Many of us grew up with families who began each meal with a blessing. These prayers followed people from generation to generation like an affectionate family member showing up when everyone sat down at the dinner table.
These days, this honoring ritual is largely absent as we pick up food in a bag at a drive-through window, eat from cartons taken directly from the refrigerator without bothering to put the food on a plate or sit down, and spend meal times separated from family members.
When did our connection to the food we eat become so distant and problematic? Many people have a love/hate relationship with food; they disparage particular foods even when they crave them. They say, “I want you—go away!” Doesn’t that seem a bit neurotic? What a mixed message!
A mistreated person often acts out in ways that can cause trouble. I think of food as doing the same thing. It tugs at you when you have other things to do and makes demands that you pay attention to it when you would much rather think of something else.
A perfect example of this is when you are positive you don’t want to eat the ice cream that is in the freezer. The entire time you are thinking this, you get a spoon, get the ice cream and finish all of it!
I created the following exercises to remind myself to maintain a healthy and respectful relationship with the food I eat. As a result, I’ve lost weight and I choose healthier foods. Give it a try and see if it helps you, too.
1. Count Your Blessings
Honor your food and express your gratitude. Do you feel fortunate to be able to afford the food you eat? Is your food nutritious? Does it look pretty on your plate? Tell it!
I admit to complimenting my food. I say, “Wow! You look delicious!” I say, “Thank you so much for being here with me.” I say, “I am so grateful for all of the people who made it possible for my food to be here with me.”
2. Be Aware of Your Senses
Eating is more pleasurable when it is a multi-sensory experience.
Use your eyes and notice what is on your plate. Smell the aroma. Chew slowly so you can appreciate the flavors and experience the textures.
3. Appreciate All Food Equally
Don’t treat everyday food as boring and unimportant. Give it the same gratitude, interest and excitement that you offer a favorite meal. It’s natural to ooh and ahh over a favorite birthday dinner. But what about the chicken or salad you eat frequently? Take the time to notice and be thankful.
Arrange it on your plate so that it looks nice. If you have good dishes, don’t just use then for special occasions. Everybody and everything likes to be the recipient of good vibes and positive attention. Appreciated food is more likely to deliver all of its nutrients—partly because you aren’t gulping it down.
4. Feel Your Feelings
Don’t require your food to be a workhorse for your emotions. It wasn’t designed for that job. Feelings are part of the human experience. Don’t be frightened of feeling bored, lonely or sad.
Sit with your feelings rather than fleeing from them. Determine whether you are hungry or bored. This small amount of attention and awareness helps prevent mindless eating.

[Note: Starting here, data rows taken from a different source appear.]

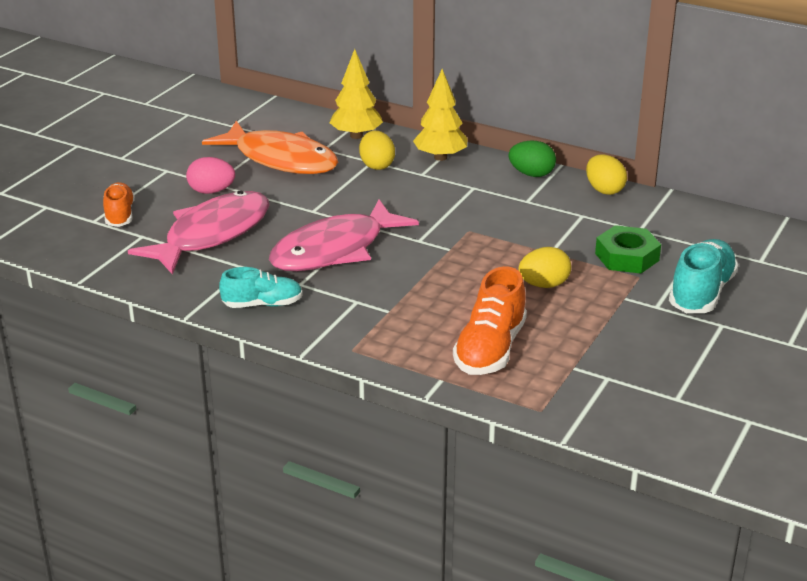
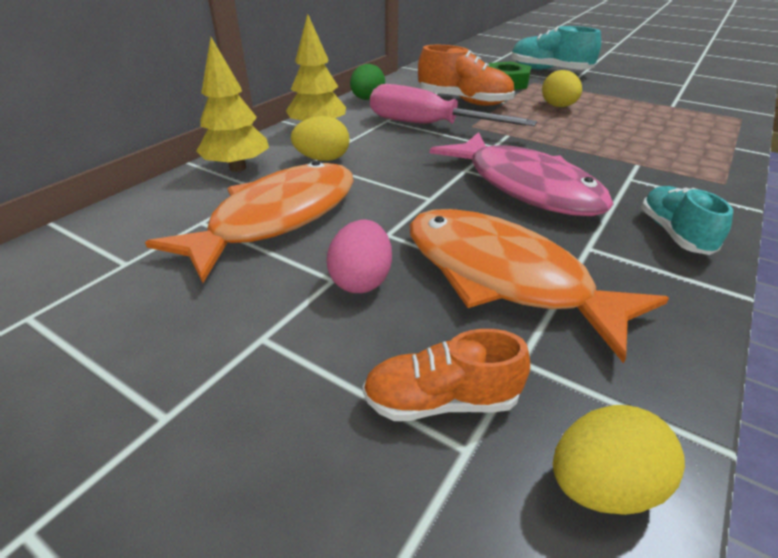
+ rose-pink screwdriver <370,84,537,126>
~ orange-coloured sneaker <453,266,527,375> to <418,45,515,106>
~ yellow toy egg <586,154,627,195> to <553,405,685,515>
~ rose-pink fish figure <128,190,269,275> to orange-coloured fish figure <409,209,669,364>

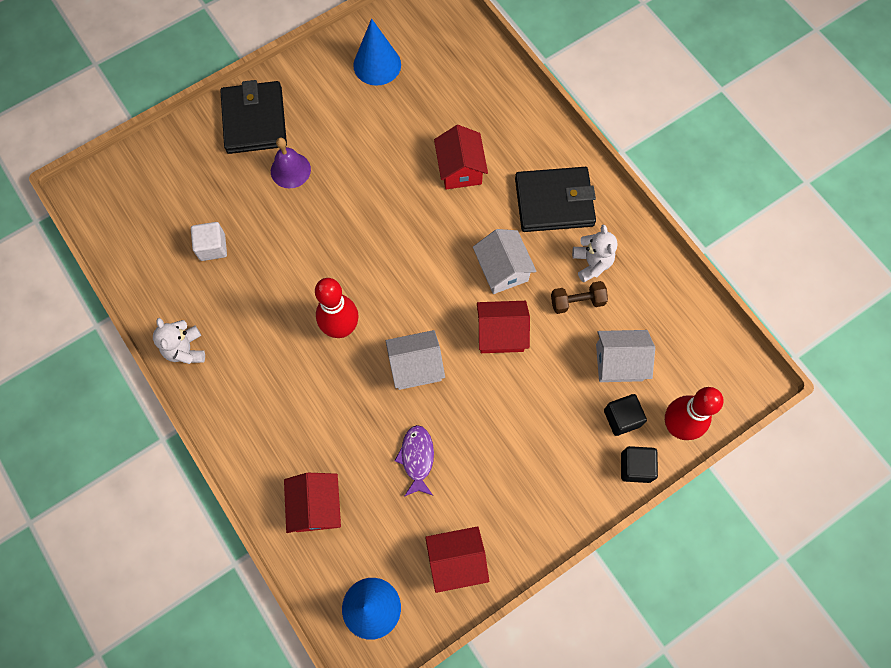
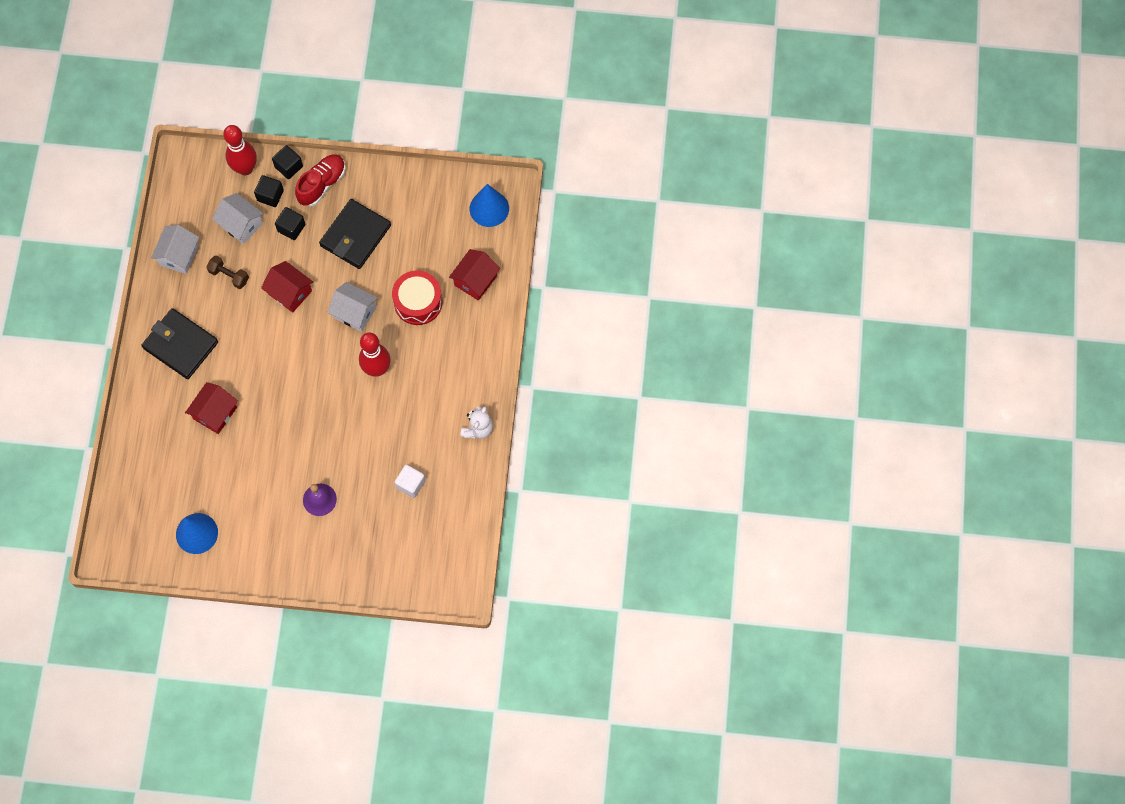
- violet fish figure <395,425,434,496>
- red toy house <425,526,489,593>
- snow-white stuffed bear <572,225,618,282>
+ black cube <275,207,305,240>
+ red sneaker <295,154,346,206>
+ red toy drum <392,271,443,325>
~ black wallet <220,80,287,154> to <319,199,391,269>
~ snow-white toy house <473,229,537,294> to <151,225,199,274>

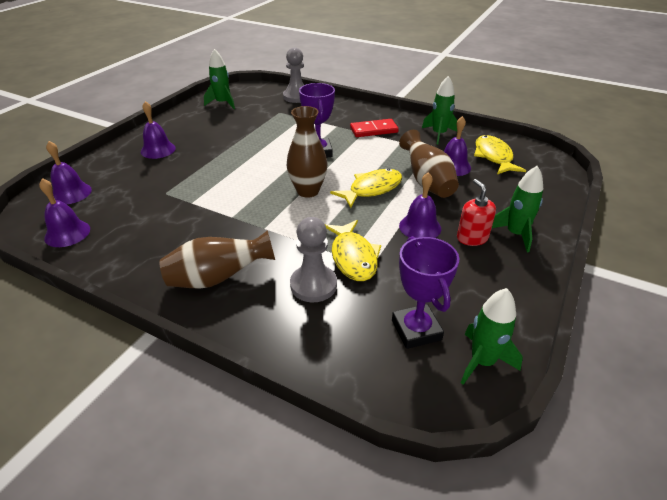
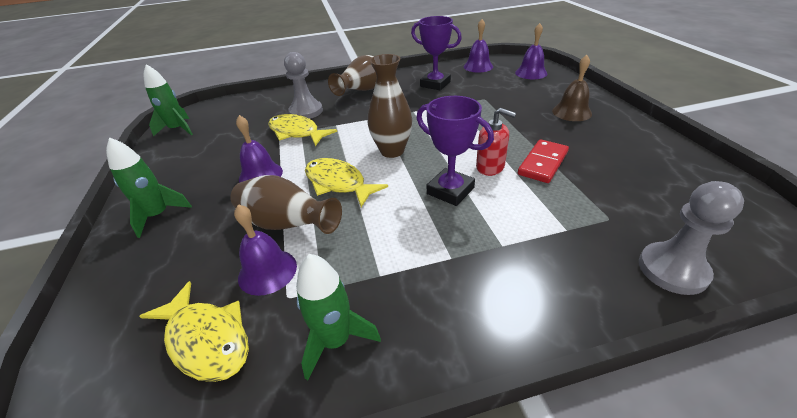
- leaf-green rocket <204,49,235,109>
~ red domino <350,119,399,137> to <518,139,569,183>
~ violet trophy <392,236,459,349> to <411,16,462,90>
~ red soap pump <457,179,496,246> to <476,108,516,176>
~ violet school bell <141,101,175,159> to brown school bell <552,55,592,121>
~ yellow fish figure <330,168,402,208> = <305,158,388,207> 120 degrees clockwise

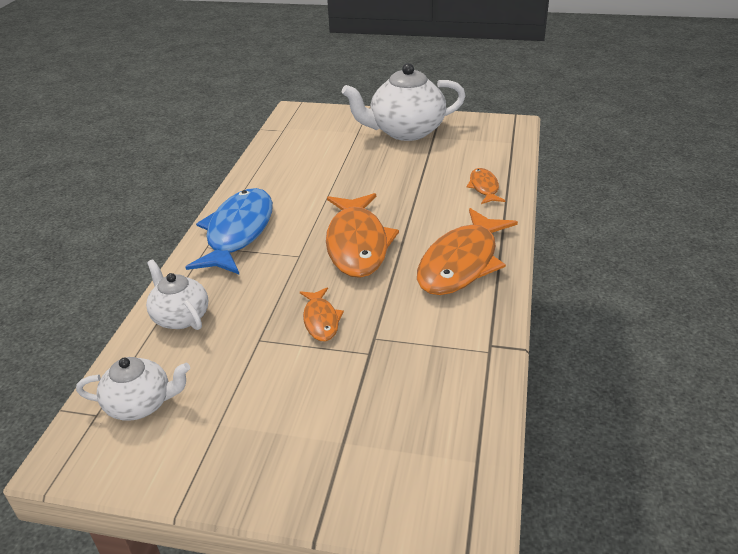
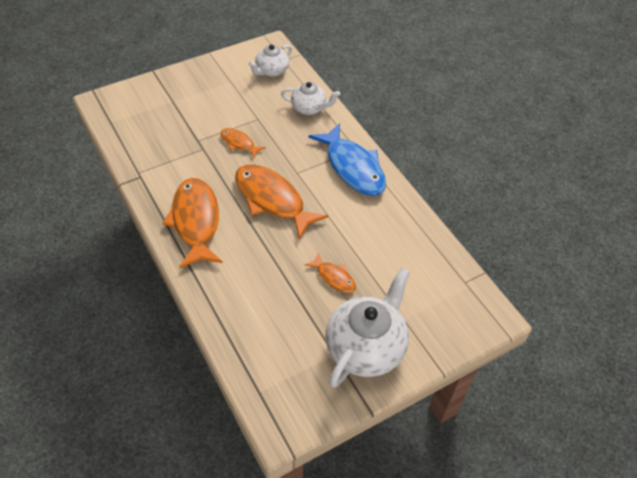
~ orange-coloured fish figure <466,168,506,204> to <305,253,356,293>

5. Take the Stress Out of Eating
Be present when you’re eating, and be mindful of the way you talk about food when you’re not. Remember: complaining about bad eating habits doesn’t actually do anything to change them!
When you habitually talk about your discontent, you create an ongoing poor relationship with food. If you were to constantly speak about your boyfriend or wife in this way, you would cause plenty of problems in your relationship.
Instead of dwelling on your problems with food, say something nice about it. For example, focus on the way food fuels your body and allows you to do the things you want to do.
6. Love Your Food
Don’t buy into the idea that if you enjoy food too much, you’ll never stop eating it. Take a chance and see what happens when you love your food. Doesn’t it make sense that just as in any relationship when love and appreciation are expressed a greater sense of well-being follows?
When food is your friend, you can’t help but feel happier. And that is a state of mind that we could all benefit from seeing more of in the world.